A place where a river could be forded became a meeting place and a centre for trade and the granting of a charter for a fair and weekly market in the reign of Henry III (1216–1272) suggests that Lydford was already a place of some importance by that time. Fair Place, West Lydford, is where the fair was held.
The Manor of West Lydford was bequeathed by the 4th Earl of Derby in his will of 1593 to his second son the Hon William Stanley of Lathom, Lancashire. In 1594 William became the 6th Earl on the sudden death of his older brother Ferdinando the 5th Earl. At least 1800 years of recorded history of East and West Lydford, with entries for both in Domesday Book, have led to the Parish now known as Lydford on Fosse.

The parish of West Lydford was part of the hundred of Catsash, while East Lydford was in Somerton Hundred.

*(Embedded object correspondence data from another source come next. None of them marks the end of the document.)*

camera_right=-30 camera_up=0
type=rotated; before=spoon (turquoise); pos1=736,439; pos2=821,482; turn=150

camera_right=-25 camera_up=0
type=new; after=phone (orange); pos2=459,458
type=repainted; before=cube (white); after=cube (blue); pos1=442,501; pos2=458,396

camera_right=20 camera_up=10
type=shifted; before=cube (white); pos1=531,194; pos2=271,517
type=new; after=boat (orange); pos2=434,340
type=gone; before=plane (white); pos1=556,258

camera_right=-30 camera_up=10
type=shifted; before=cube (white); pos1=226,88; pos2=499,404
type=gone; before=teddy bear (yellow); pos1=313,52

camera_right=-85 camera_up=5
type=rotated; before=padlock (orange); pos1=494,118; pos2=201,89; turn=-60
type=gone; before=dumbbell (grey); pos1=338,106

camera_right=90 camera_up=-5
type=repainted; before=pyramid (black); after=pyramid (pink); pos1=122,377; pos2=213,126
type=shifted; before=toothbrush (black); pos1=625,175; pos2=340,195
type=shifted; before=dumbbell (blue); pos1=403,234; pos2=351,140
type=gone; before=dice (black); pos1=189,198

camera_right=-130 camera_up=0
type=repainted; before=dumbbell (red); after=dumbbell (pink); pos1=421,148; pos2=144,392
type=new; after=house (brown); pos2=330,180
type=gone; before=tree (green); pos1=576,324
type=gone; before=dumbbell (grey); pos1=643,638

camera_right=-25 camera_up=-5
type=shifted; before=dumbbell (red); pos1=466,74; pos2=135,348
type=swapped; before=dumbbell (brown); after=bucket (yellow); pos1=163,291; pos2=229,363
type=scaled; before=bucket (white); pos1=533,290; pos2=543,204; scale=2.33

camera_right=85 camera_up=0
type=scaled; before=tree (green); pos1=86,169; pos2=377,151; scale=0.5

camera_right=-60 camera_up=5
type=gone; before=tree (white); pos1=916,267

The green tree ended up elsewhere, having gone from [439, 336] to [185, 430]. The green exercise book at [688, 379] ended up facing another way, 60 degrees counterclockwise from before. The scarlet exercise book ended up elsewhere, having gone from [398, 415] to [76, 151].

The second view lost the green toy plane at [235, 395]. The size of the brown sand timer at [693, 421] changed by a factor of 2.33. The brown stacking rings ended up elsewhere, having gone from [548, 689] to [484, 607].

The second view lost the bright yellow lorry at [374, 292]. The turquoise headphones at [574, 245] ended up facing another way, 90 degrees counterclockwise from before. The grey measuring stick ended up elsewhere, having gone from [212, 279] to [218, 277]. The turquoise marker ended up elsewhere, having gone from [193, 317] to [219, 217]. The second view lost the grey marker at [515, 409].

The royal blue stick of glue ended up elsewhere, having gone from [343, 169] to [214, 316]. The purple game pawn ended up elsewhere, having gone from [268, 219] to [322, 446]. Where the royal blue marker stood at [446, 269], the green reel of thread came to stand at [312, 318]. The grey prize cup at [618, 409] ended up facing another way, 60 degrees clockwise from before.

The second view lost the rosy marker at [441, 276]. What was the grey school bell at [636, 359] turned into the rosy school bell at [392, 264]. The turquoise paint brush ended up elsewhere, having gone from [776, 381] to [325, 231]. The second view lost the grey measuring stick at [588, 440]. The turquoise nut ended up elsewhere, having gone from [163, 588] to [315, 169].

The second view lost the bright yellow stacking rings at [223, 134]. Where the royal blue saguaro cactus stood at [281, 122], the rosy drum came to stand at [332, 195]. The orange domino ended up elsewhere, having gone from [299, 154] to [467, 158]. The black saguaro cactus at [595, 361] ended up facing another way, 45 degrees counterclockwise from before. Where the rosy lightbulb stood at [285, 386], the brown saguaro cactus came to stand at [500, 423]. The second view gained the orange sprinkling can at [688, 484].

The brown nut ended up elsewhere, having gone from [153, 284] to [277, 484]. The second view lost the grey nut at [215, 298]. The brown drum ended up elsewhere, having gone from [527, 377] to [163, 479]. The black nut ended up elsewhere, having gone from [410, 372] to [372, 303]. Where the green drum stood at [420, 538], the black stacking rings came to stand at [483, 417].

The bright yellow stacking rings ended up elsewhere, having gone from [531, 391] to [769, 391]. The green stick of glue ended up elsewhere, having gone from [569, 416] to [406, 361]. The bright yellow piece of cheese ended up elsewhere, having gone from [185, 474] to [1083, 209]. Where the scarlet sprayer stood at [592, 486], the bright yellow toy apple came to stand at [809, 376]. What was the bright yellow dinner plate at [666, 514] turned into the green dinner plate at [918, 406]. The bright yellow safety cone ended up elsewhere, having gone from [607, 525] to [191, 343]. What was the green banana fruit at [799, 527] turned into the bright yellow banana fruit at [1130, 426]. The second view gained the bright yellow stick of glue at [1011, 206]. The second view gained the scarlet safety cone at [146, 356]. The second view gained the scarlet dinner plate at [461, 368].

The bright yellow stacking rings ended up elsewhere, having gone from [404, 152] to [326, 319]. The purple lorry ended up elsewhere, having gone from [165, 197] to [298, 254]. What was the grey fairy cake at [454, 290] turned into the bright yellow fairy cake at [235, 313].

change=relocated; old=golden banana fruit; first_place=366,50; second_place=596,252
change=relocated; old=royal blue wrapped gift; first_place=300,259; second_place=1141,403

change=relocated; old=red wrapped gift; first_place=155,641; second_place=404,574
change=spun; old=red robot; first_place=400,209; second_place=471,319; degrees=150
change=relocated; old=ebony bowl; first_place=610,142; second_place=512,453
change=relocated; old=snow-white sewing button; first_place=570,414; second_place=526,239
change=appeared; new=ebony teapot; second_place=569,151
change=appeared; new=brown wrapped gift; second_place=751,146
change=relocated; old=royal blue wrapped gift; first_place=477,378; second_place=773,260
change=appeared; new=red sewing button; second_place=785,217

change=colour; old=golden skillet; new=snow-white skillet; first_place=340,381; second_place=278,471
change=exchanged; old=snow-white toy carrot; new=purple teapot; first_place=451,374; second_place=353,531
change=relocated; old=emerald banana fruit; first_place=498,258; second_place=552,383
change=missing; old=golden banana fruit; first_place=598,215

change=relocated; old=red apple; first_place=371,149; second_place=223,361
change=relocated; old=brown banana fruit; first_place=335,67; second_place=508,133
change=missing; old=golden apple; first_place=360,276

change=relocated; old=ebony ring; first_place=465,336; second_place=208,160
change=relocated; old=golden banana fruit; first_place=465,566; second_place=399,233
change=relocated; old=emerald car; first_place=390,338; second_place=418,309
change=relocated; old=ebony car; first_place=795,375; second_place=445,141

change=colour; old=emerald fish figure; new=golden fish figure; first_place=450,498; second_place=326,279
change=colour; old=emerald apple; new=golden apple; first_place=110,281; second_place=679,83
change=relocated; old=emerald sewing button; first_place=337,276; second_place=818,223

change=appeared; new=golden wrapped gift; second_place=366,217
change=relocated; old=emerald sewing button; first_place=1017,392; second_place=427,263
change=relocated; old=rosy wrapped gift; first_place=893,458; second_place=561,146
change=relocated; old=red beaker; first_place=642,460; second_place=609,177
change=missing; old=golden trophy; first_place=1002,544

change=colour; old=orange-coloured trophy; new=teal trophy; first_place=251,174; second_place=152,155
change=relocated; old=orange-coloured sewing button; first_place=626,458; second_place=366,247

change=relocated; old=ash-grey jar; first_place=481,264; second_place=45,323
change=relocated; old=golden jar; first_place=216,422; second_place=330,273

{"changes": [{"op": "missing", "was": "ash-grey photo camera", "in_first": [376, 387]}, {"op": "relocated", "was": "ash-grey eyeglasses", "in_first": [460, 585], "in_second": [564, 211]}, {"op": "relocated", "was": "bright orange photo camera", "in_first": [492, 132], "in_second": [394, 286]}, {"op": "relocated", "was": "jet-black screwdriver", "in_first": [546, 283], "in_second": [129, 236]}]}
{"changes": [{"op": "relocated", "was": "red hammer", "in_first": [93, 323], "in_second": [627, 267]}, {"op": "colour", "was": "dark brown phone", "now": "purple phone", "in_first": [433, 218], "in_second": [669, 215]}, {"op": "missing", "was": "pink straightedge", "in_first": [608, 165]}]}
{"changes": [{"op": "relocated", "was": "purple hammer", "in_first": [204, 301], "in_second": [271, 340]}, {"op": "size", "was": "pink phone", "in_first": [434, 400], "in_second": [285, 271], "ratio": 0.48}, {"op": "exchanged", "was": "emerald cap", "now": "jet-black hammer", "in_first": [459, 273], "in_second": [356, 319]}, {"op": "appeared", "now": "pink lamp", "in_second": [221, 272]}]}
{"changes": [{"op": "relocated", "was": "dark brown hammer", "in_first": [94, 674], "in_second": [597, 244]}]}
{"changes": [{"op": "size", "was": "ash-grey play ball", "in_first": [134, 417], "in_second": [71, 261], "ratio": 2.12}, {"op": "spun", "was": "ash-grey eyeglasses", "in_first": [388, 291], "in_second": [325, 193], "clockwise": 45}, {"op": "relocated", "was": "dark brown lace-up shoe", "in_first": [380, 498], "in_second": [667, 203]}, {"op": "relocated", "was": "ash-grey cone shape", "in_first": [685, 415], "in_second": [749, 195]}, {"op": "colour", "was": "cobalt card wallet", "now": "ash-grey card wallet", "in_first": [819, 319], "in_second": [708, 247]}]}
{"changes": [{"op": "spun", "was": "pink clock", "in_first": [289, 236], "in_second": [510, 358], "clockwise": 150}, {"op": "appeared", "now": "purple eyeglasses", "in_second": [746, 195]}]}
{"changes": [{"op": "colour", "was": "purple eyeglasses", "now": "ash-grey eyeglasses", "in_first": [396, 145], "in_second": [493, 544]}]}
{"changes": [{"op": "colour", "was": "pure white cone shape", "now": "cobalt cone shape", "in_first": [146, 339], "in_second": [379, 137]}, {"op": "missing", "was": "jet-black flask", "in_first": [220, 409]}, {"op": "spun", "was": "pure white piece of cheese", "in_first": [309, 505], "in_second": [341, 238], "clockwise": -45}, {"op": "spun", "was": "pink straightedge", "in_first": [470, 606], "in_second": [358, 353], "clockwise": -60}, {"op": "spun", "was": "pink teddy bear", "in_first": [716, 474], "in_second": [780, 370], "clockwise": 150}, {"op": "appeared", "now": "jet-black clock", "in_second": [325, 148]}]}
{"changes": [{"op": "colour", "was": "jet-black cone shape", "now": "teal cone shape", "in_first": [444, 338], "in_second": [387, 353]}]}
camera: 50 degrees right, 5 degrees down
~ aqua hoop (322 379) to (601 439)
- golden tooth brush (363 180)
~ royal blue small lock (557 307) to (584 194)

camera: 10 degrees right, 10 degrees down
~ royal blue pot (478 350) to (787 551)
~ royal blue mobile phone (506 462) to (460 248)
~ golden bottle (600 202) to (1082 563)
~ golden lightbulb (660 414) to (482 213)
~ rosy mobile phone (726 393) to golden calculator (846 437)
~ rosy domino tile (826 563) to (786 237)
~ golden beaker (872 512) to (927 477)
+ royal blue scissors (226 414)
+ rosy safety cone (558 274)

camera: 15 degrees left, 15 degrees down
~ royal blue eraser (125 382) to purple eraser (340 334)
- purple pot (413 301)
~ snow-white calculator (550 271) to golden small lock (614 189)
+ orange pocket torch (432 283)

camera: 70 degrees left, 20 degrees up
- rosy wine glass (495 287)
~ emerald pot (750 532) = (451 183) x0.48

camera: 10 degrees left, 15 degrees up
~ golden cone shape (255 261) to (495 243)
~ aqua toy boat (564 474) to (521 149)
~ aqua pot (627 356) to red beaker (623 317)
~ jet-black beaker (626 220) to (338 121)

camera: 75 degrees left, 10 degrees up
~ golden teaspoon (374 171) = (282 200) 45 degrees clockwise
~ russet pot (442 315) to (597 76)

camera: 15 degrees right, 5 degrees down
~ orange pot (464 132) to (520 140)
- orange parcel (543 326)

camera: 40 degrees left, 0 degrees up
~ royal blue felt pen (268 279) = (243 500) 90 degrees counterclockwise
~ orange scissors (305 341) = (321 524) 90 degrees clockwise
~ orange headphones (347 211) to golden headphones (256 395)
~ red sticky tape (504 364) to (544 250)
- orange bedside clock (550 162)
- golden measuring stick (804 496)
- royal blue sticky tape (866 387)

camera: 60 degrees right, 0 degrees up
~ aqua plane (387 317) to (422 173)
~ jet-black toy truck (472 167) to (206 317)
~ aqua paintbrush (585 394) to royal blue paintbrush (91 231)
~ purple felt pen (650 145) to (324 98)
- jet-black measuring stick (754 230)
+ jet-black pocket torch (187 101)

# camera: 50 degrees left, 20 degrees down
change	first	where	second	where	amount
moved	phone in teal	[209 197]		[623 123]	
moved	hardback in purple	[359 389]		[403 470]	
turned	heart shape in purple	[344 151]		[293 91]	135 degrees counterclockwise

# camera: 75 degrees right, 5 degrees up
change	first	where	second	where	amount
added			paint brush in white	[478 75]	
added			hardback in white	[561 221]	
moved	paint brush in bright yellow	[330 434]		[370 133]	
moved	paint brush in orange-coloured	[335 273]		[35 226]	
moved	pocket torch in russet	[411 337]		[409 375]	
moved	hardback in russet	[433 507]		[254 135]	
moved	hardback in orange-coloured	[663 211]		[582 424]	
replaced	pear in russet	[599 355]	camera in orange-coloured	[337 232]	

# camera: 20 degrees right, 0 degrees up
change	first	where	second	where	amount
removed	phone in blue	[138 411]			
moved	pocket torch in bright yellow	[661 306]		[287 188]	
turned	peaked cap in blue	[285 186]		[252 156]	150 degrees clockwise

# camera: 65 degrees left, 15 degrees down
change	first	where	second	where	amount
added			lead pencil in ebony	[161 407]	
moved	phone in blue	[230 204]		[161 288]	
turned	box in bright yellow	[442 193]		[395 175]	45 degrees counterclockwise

The modern A37 trunk road follows the route of the ancient Fosse Way through the parish.

==Governance==

The parish council has responsibility for local issues, including setting an annual precept (local rate) to cover the council's operating costs and producing annual accounts for public scrutiny. The parish council evaluates local planning applications and works with the local police, district council officers, and neighbourhood watch groups on matters of crime, security, and traffic. The parish council's role also includes initiating projects for the maintenance and repair of parish facilities, as well as consulting with the district council on the maintenance, repair, and improvement of highways, drainage, footpaths, public transport, and street cleaning. Conservation matters (including trees and listed buildings) and environmental issues are also the responsibility of the council.

For local government purposes, since 1 April 2023, the parish comes under the unitary authority of Somerset Council. Prior to this, it was part of the non-metropolitan district of Mendip (established under the Local Government Act 1972). It was part of Shepton Mallet Rural District before 1974.

It is also part of the Glastonbury and Somerton county constituency represented in the House of Commons of the Parliament of the United Kingdom. It elects one Member of Parliament (MP) by the first past the post system of election.

==Facilities==
Lydford on Fosse is served by a pub (the Cross Keys), petrol station (with shop) and a motorhome shop.

==Religious sites==

The Church of St Mary in East Lydford was built in 1866 by Benjamin Ferrey for the rector, J. J. Moss. It was last used for worship in 1987 and has been privately owned since 1993. The building is Grade II listed, but is disused and derelict, and is described in the Mendip District Council Buildings at Risk Register as being in 'poor' condition and possibly being structurally unsound.

Ferrey also built the Anglican parish Church of St Peter on the site of an earlier church in the village of West Lydford.